According to the Open Markets Institute, over the last three decades, the four largest poultry processors went from holding 35 to 51 percent of total market share, while in beef processing, that figure went from 25 to 85 percent, and in hogs, it went from 33 to 66 percent. The dairy industry, as of 2017, saw its four largest cooperatives control over 53 percent of all unprocessed raw milk sales.

Biden isn’t proposing paying farmers directly—his $1 billion investment is to help create more processing facilities, which could improve competition by offering farmers and ranchers more options when it comes to processing and sell their livestock.

But $1 billion in new investments may turn out to be a drop in the bucket considering the larger scope of consolidation within the meat and dairy industries.

The last few U.S. Agricultural Censuses show these dynamics, as there were 1.2 million cattle ranchers in 1997, and now they number just over 880,000. This decline by about a third over a span of 15 years pales in comparison to what we see in dairy, when in 1997, there were more than 125,000 licensed herds and in 2017 just about 54,000.

Technological changes, from genetics to improvements in milking, play a partial role in how the number of farms around the country has decreased at the same time as consumers stay fed. Yet, there’s also the fact that consolidated supply chains are prone to price-fixing, which leads powerful actors to depress prices for farmers and pay for workers.
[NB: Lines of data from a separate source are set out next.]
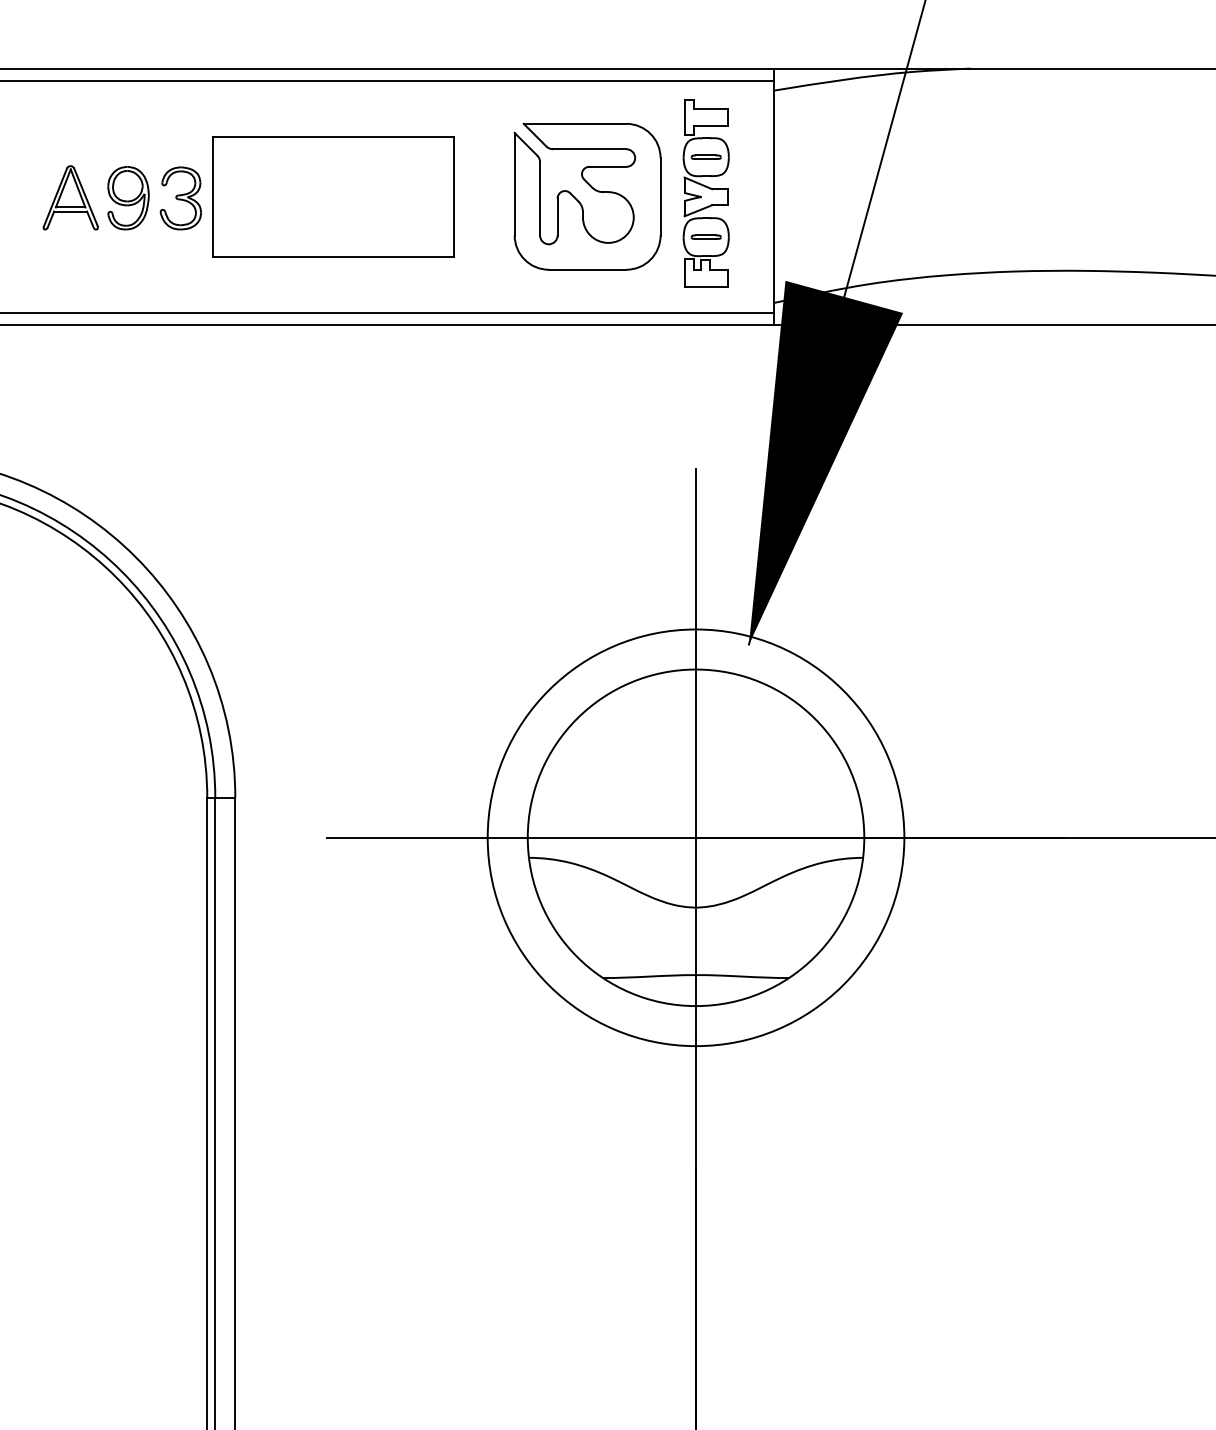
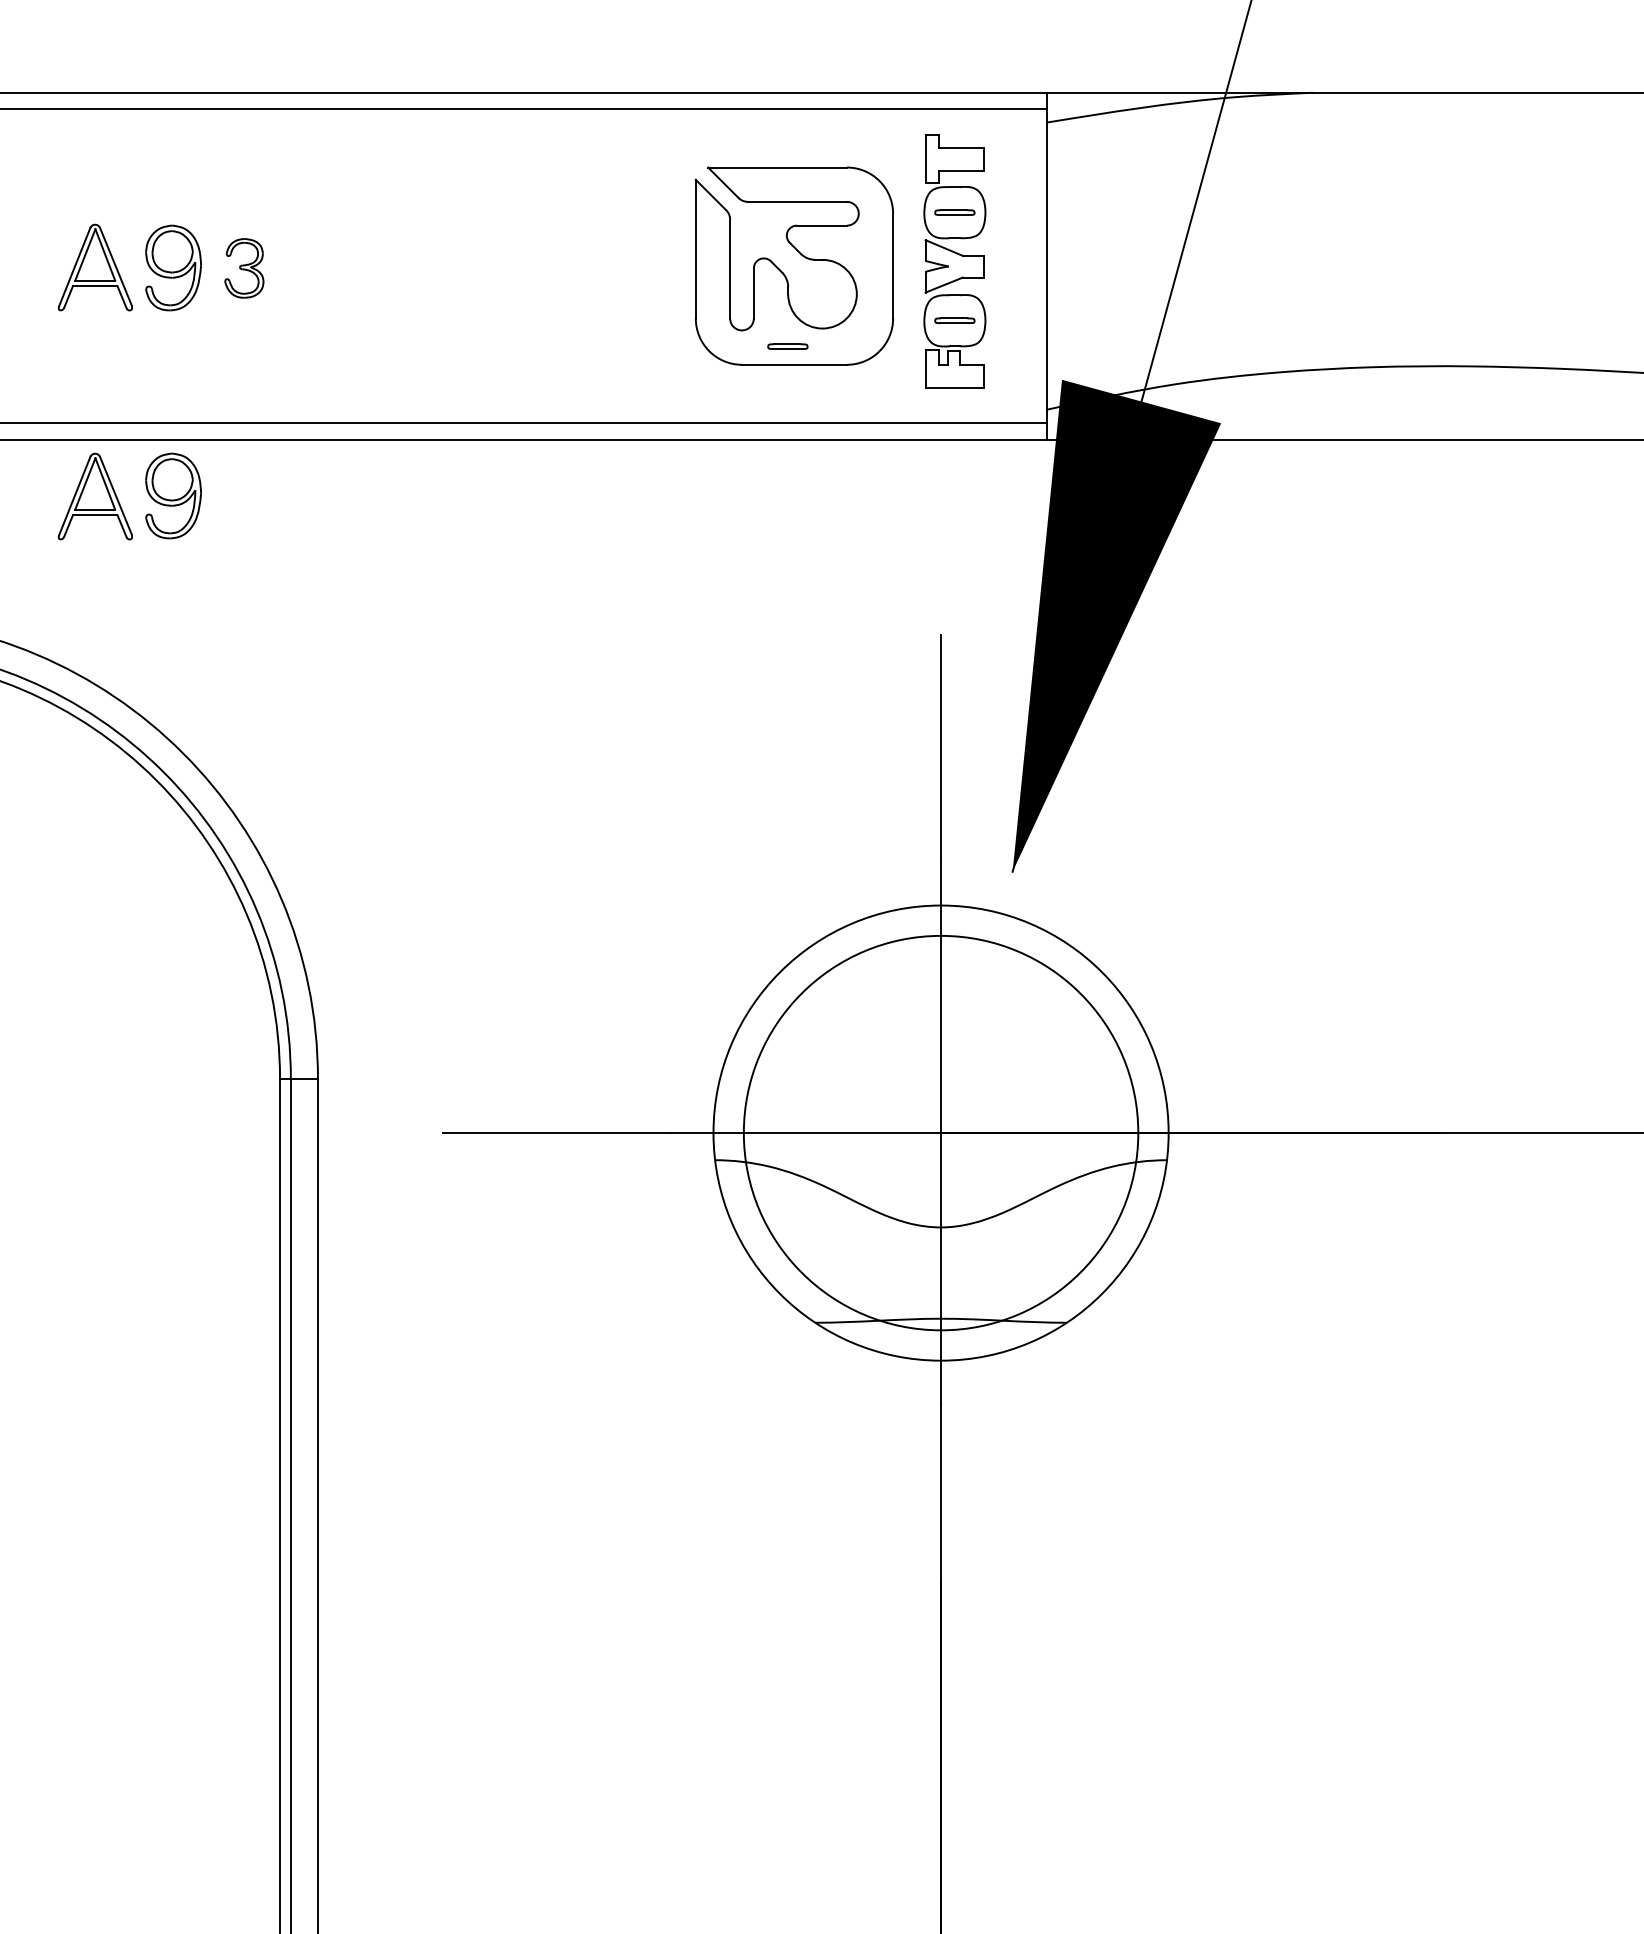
part: (333, 196) -> (450, 265), removed
part: (180, 198) -> (244, 268), size x0.7
part: (582, 256) -> (787, 346), added
part: (128, 366) -> (173, 495), added
part: (70, 367) -> (94, 496), added
circle: (695, 837) -> (940, 1132), size x0.7

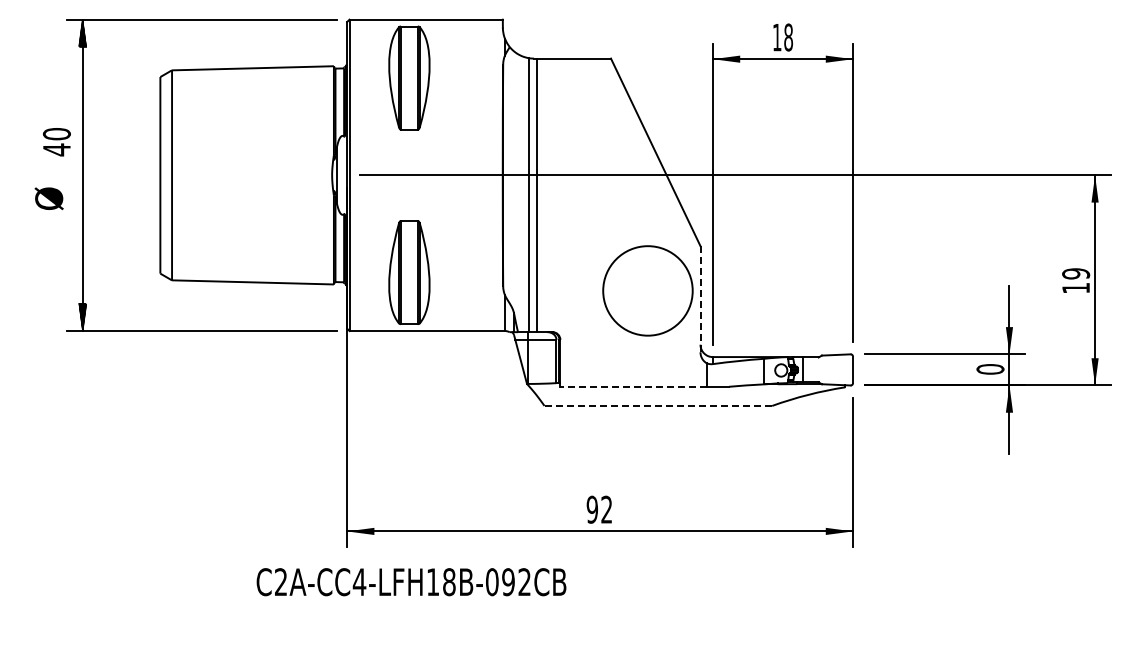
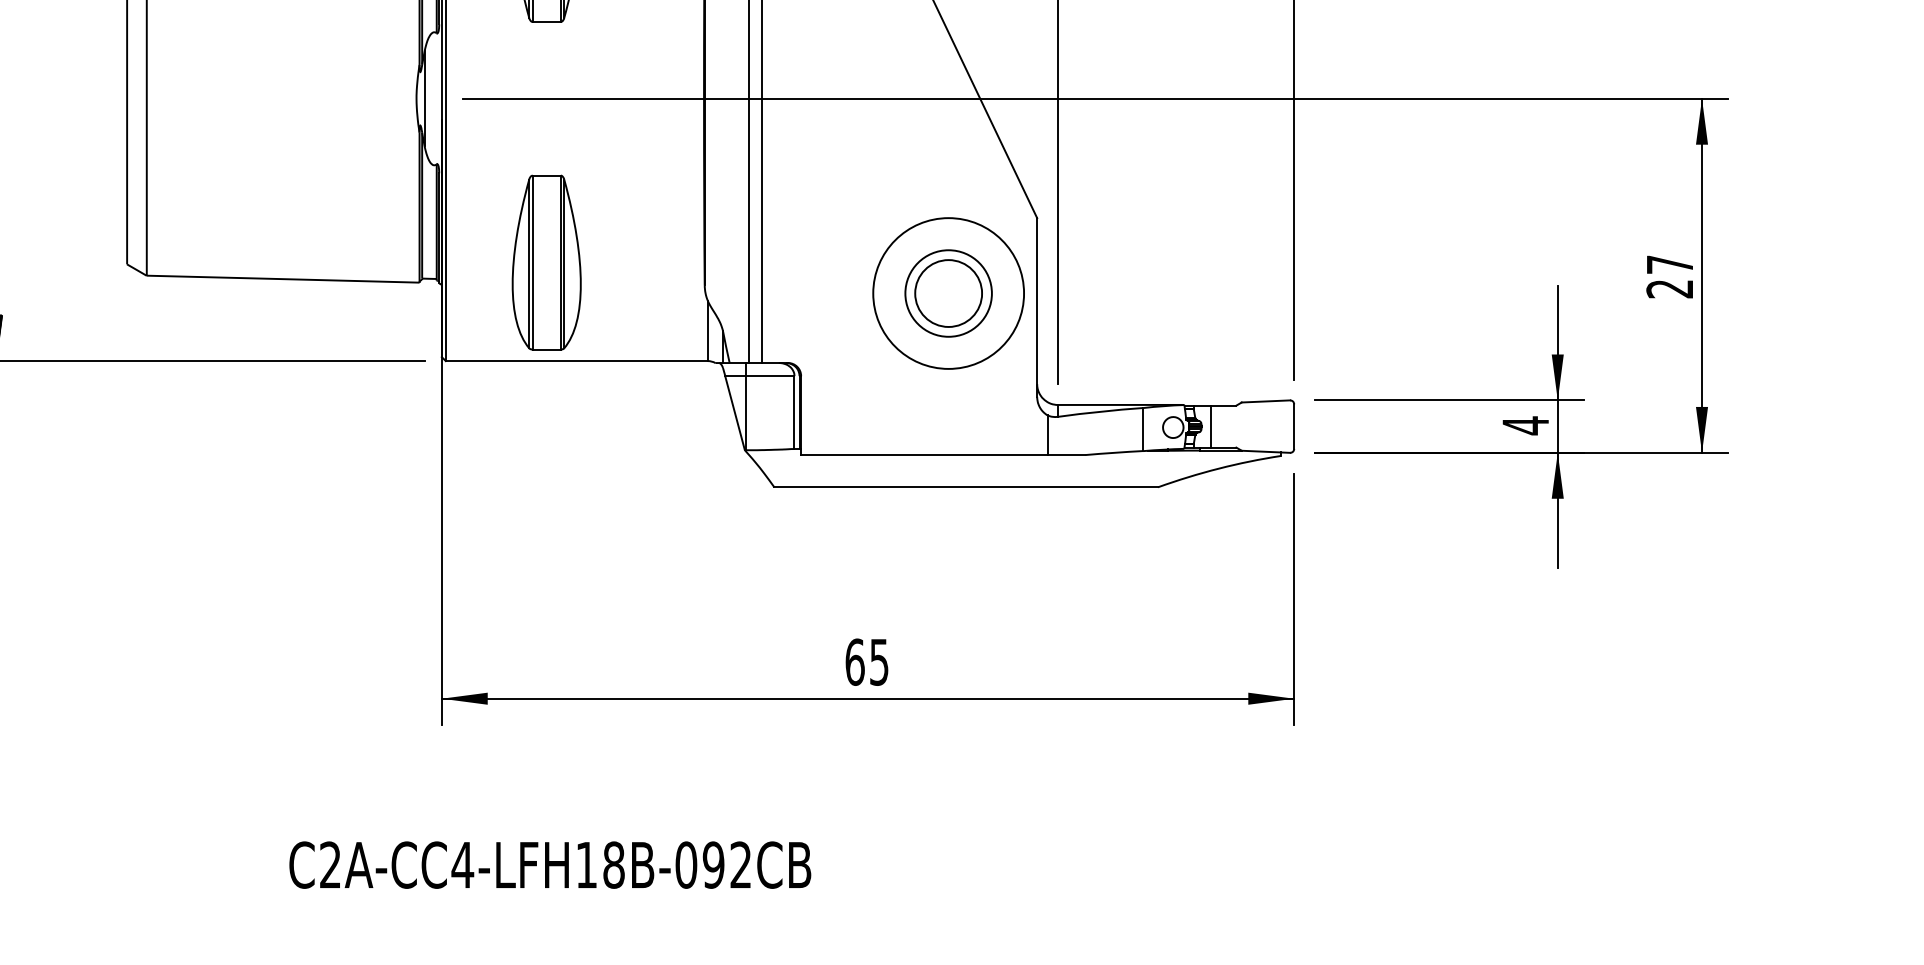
text: (1076, 280) -> (1670, 275), 19 -> 27
part: (647, 290) -> (947, 292), added
line: (700, 298) -> (1037, 306), dashed -> solid
text: (990, 369) -> (1525, 425), 0 -> 4
line: (633, 386) -> (924, 454), dashed -> solid
line: (658, 405) -> (966, 486), dashed -> solid
text: (599, 509) -> (867, 661), 92 -> 65
text: (411, 582) -> (550, 865), moved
This is why, according to the National Farmers Union, U.S. farmers receive just 14 cents of every food retail dollar.

There’s also the series of supply chain disruptions that the COVID-19 pandemic caused, which should make us rethink the wisdom of letting our food and farm system become so consolidated.

From workers at meatpacking companies who have to remain on the job and risk serious illness and death, to the exorbitant amounts of waste that came from processors unable to adapt to changes in consumption patterns, U.S. agriculture has shown itself as exploitative and irrational over the last two years.

As Attorney General Merrick Garland pointed out in his comments at the January 3 roundtable, “too many industries have become too consolidated,” partly because the DOJ has been chronically underfunded. Real attention to antitrust law enforcement helps us out in this regard, principally in potentially breaking up larger companies into smaller entities. Corporations also need to be monitored more closely to assure that worker rights are protected and that attempts to fix prices are thoroughly investigated.

Senator Amy Klobuchar’s (D-Minnesota) bill to reform the already existing Progressive-era Sherman, Clayton, and Federal Trade Commission (FTC) Acts would help regulators to investigate and potentially punish corporations for anti-competitive practices—such as mergers, price fixing and rigging contracts—that hurt farmers, workers, and consumers.

Biden’s billion is a good first step. At the very least, it sends a signal that his administration is willing to look critically at markets and competition in agriculture.

Still, to really get at the root of our problems in the food and farm system, we need enforcement of our existing antitrust legislation and some actual legal reform that would affect the rules of the game. How are farmers supposed to organize for change, when they’re fearful of piping up, worried about the corporate power that could come crashing down on them, destroying their livelihood?

On these points, the administration should invest billions more to rebuild the depleted antitrust division of the DOJ, and staff up with more regulators and lawyers willing and ready to research, investigate, and potentially prosecute corporate actors that sacrifice the public good on the altar of profit. If they do, we can envision a day when poultry farmers—and everyone else who toils away to put food on our tables—can once again speak freely about the companies they work for.